I am learning many things from Knox, our fine grandson who turned two a few days ago.
He was playing with his toys and throwing a ball and singing and running across the room (he does this all at the same time because he is a very smart boy–and busy too) when suddenly he stopped, looked at me, and said, “Wristwatch,” or something very close to that. He pointed to my Keep Believing wristband, which I took off. He balled up his fist so I could slide it onto his right arm. There it dangled in the air because his arm is much smaller than mine. Then he pointed to my wristwatch and started to pull it off. I helped him because the watch is big and clunky, but soon we got it positioned on his left arm. He held up his arms to make sure his parents saw his new armwear.

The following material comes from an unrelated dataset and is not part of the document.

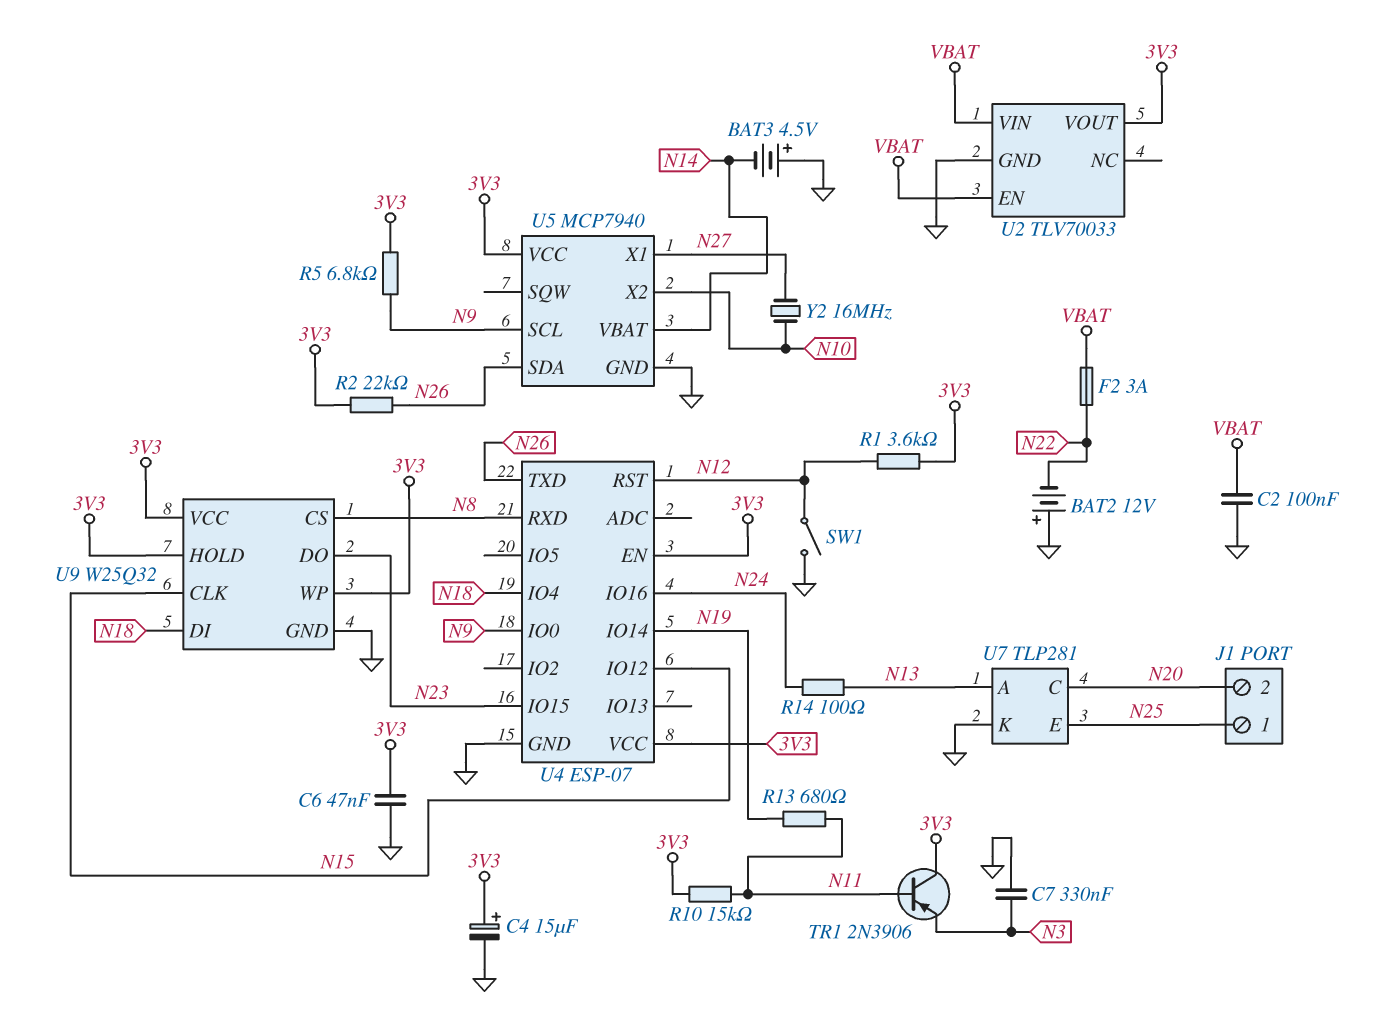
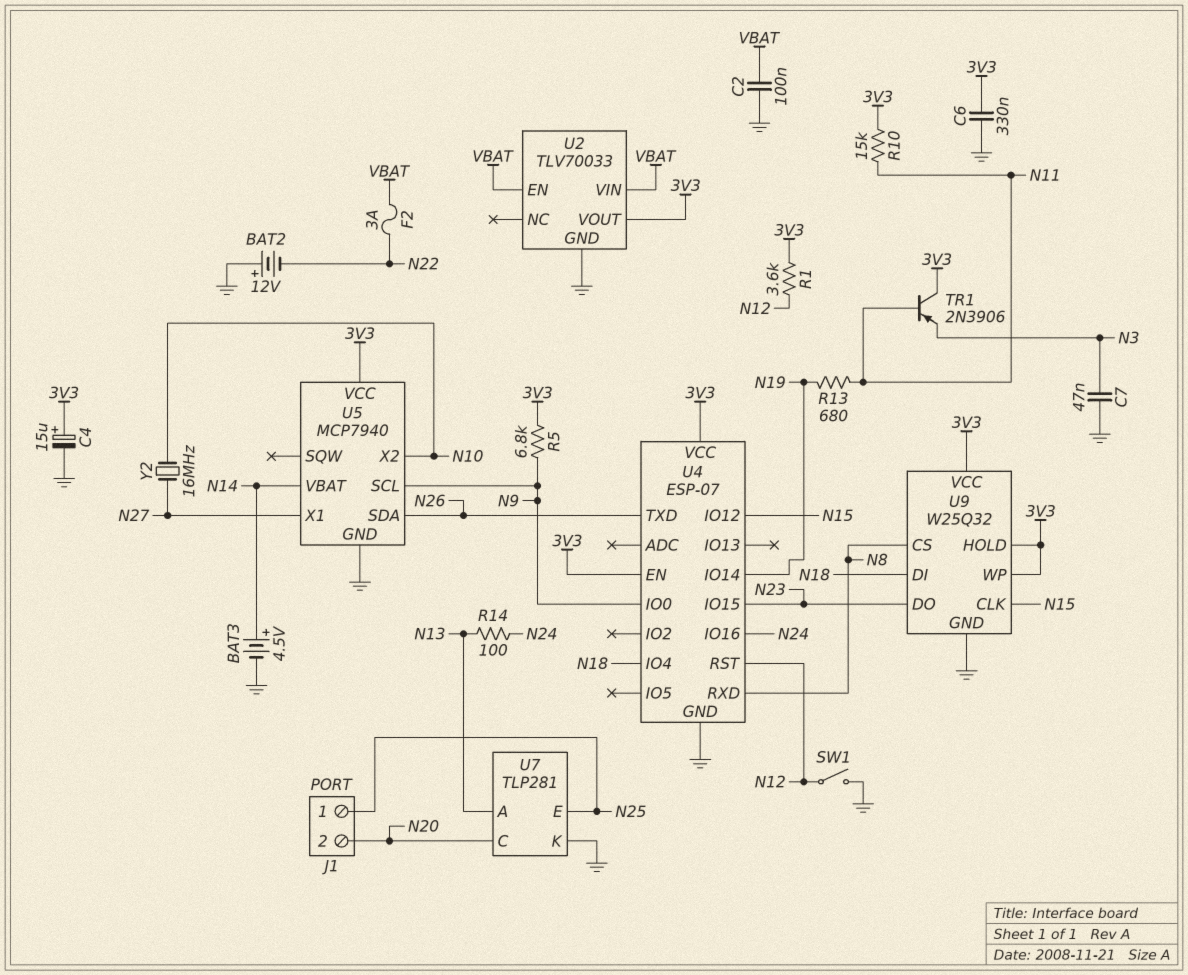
BAT3: 4.5V (plus GND, minus N14) -> 4.5V (plus N14, minus GND)
C6: 47nF (3V3, GND) -> 330nF (3V3, GND)
C7: 330nF (GND, N3) -> 47nF (GND, N3)
R2: 22k (3V3, N26) -> none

For another moment or two or three he fiddled with the wristband and the watch, but soon he took them off because they got in the way of throwing the ball, dancing around, playing with the iPad, picking up his monkey, and then running back and forth to see if I would follow him into the other room.
A lot of other things happened, which I cannot remember exactly but they were all very, very important. I could hear Marlene and Josh and Leah talking about this and that, and every once in a while a comment was directed at me. I didn’t have much to say because Knox had my full attention.
A few days later a thought came to me while we were at a food stand near Fair Park in Dallas. It happened that all the big people (which is usually my category) got seated at one of the tables on the patio next to the food stand. So I sat with Knox at another table. He is a very bright and attentive boy who notices everything that happens around him. I noted that he is very good at spotting planes flying overhead. “Plane,” he would say, pointing to the sky. Sure enough, there was a plane about to land at Love Field or DFW. “He never misses a plane,” his mother said. “He hears them before we do.”
And so it goes. Knox is talking, moving, gesturing, playing, singing, thinking, always on the move, always looking around. And that’s when it hit me.
I delight in this little boy.
Knox doesn’t have to try to do anything in particular. I can happily spend an hour watching him do whatever he does, and it is all delightful to me.
I think for the first time in my life I understand how God delights in his children. Psalm 149:4 says, “The Lord delights in his people.” I’m sure I’ve read that verse before, but I never understood it until now. The Lord delights in me as I delight in Knox. Even now, as I write these words, that thought amazes me. The Lord smiles at me as I smile at Knox. And my fiddling around with things that seem so important to me are about like Knox playing with my wristband and my watch. God takes pleasure in that too. My Father in heaven looks down and says, “That’s my boy,” and he is pleased with me as I am pleased with Knox.
The Bible says that a little child shall lead them. Knox has taught me about God, and he did it without even trying.